NCERT Class 10 · Mathematics Based on NCERT Class 10 Mathematics textbook · Free CBSE study kit

Chapter Notes

**STATISTICS: MEASURES OF CENTRAL TENDENCY FOR GROUPED DATA**

**1. MEAN OF GROUPED DATA**

• Mean (average) = Sum of all observations ÷ Number of observations

• Formula: x̄ = Σ(fixi) / Σfi, where xi = observations/class marks, fi = frequencies

• For ungrouped data: Directly use given values of x₁, x₂, ..., xₙ with frequencies f₁, f₂, ..., fₙ

• For grouped data: Use class marks (mid-points) as xi values

**Class Mark Formula:**

• Class mark = (Upper class limit + Lower class limit) / 2

• Example: For class 10-25, class mark = (10+25)/2 = 17.5

• Assumption: All frequencies in a class are concentrated at its mid-point

**Three Methods to Calculate Mean of Grouped Data:**

**Method 1: Direct Method**

  • Step 1: Find class mark (xi) for each class interval
  • Step 2: Calculate fixi for each class
  • Step 3: Find Σfi and Σfixi
  • Step 4: Apply formula x̄ = Σ(fixi) / Σfi
  • • Use when: Class marks and frequencies have small, manageable values

    • Advantage: Straightforward, no intermediate steps

    • Note: Gives approximate mean (due to class mark assumption), not exact

    **Method 2: Assumed Mean Method (Deviation Method)**

  • Step 1: Choose assumed mean 'a' (preferably a middle class mark)
  • Step 2: Calculate deviations: di = xi - a
  • Step 3: Find fidi for each class
  • Step 4: Calculate mean of deviations: d̄ = Σ(fidi) / Σfi
  • Step 5: Apply formula x̄ = a + d̄
  • • Use when: xi and fi values are large (reduces calculation complexity)

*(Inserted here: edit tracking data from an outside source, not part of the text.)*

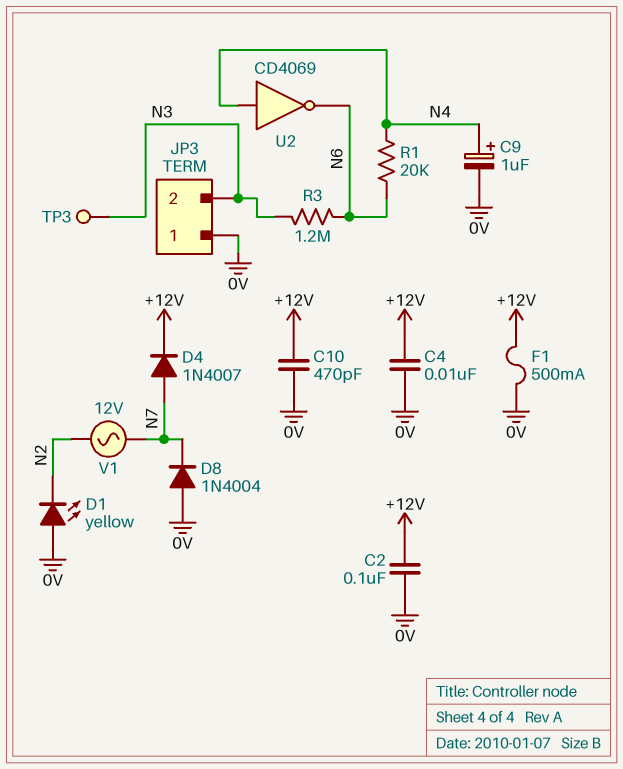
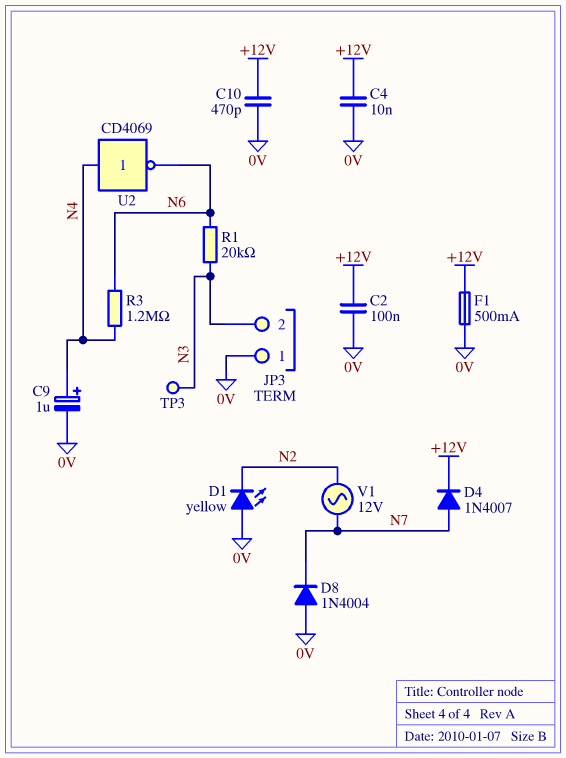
R1: 20k (N4, N6) -> 20k (N3, N6)
R3: 1.2M (N3, N6) -> 1.2M (N4, N6)

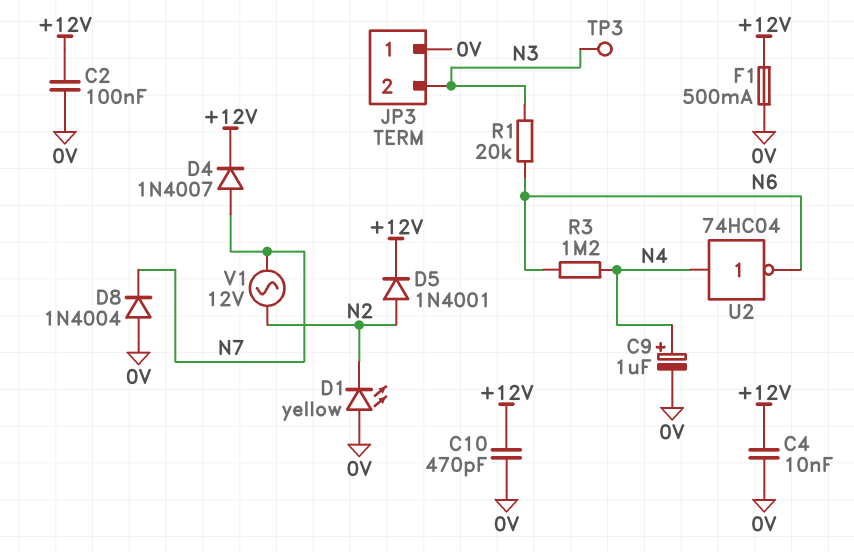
D5: none -> diode 1N4001 (A N2, K +12V)
U2: NOT CD4069 (in N4, out N6) -> NOT 74HC04 (in N4, out N6)

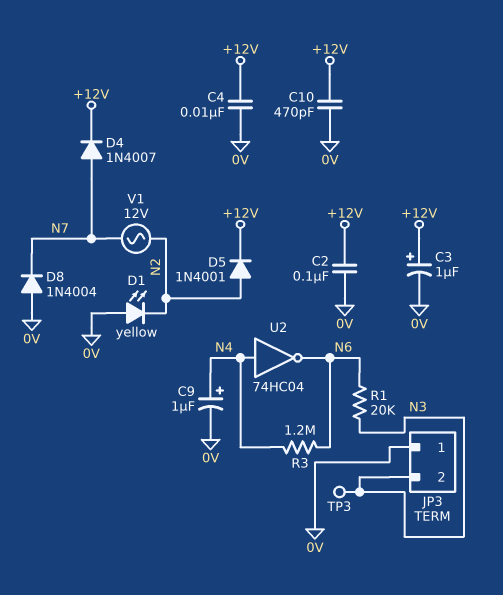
C3: none -> 1uF (plus +12V, minus 0V)
F1: 500mA (+12V, 0V) -> none

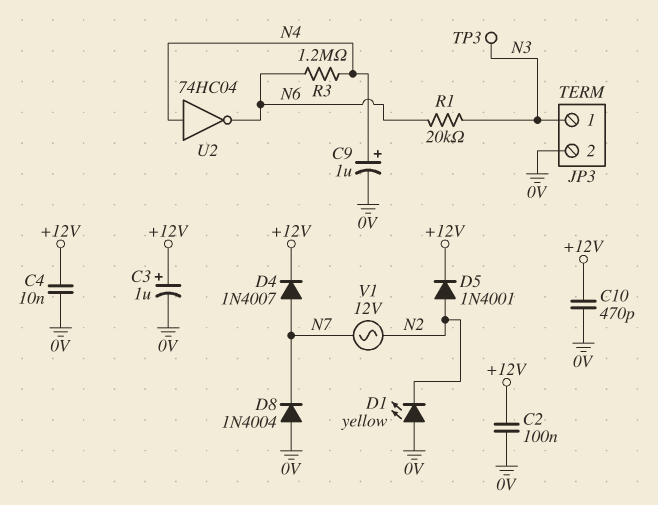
JP3 pin 1: 0V -> N3
JP3 pin 2: N3 -> 0V

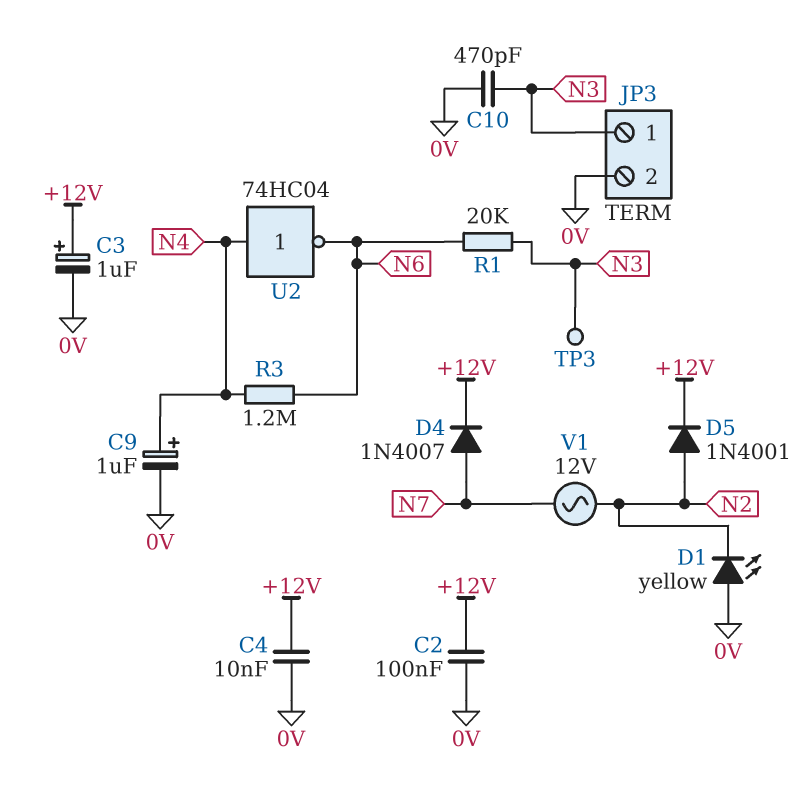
C10: 470pF (+12V, 0V) -> 470pF (0V, N3)
D8: diode 1N4004 (A 0V, K N7) -> none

    • Important: Mean is independent of choice of 'a' — any class mark can be assumed mean

    • Formula derivation: d̄ = Σ(fi(xi - a)) / Σfi = Σ(fixi) / Σfi - a = x̄ - a

    • Therefore: x̄ = a + Σ(fidi) / Σfi

    **Method 3: Step Deviation Method**

  • Step 1: Choose assumed mean 'a' and class size 'h'
  • Step 2: Calculate ui = (xi - a) / h
  • Step 3: Find fiui for each class
  • Step 4: Calculate ū = Σ(fiui) / Σfi
  • Step 5: Apply formula x̄ = a + h·ū
  • • Use when: Deviations (di) are multiples of class size h

    • Advantage: Works with very small numbers, minimal calculation errors

    • Class size h: Width of each class interval (difference between consecutive limits)

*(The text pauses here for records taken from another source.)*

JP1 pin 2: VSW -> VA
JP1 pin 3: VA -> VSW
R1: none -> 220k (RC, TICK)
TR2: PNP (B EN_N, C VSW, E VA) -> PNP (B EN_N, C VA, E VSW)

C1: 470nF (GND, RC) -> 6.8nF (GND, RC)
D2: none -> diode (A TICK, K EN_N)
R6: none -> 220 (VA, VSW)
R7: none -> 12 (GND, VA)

    • Formula: x̄ = a + h·(Σ(fiui) / Σfi)

    **Key Points:**

    • All three methods give same result for grouped data

    • Grouped data mean is approximate because individual values are lost

    • Ungrouped data mean (using actual values) is exact and more accurate

    • Choose method based on magnitude of numbers in the data

    **2. MEDIAN OF GROUPED DATA**

    **Definition:**

    • Median: The value that divides the distribution into two equal parts

    • For grouped data: Class containing the (n/2)th observation, where n = total frequency

    **Median Formula:**

    Median = l + [(n/2 - cf) / f] × h

    Where:

    • l = lower limit of median class

    • n = total frequency (Σfi)

    • cf = cumulative frequency of class before median class

    • f = frequency of median class

    • h = class size (width of median class)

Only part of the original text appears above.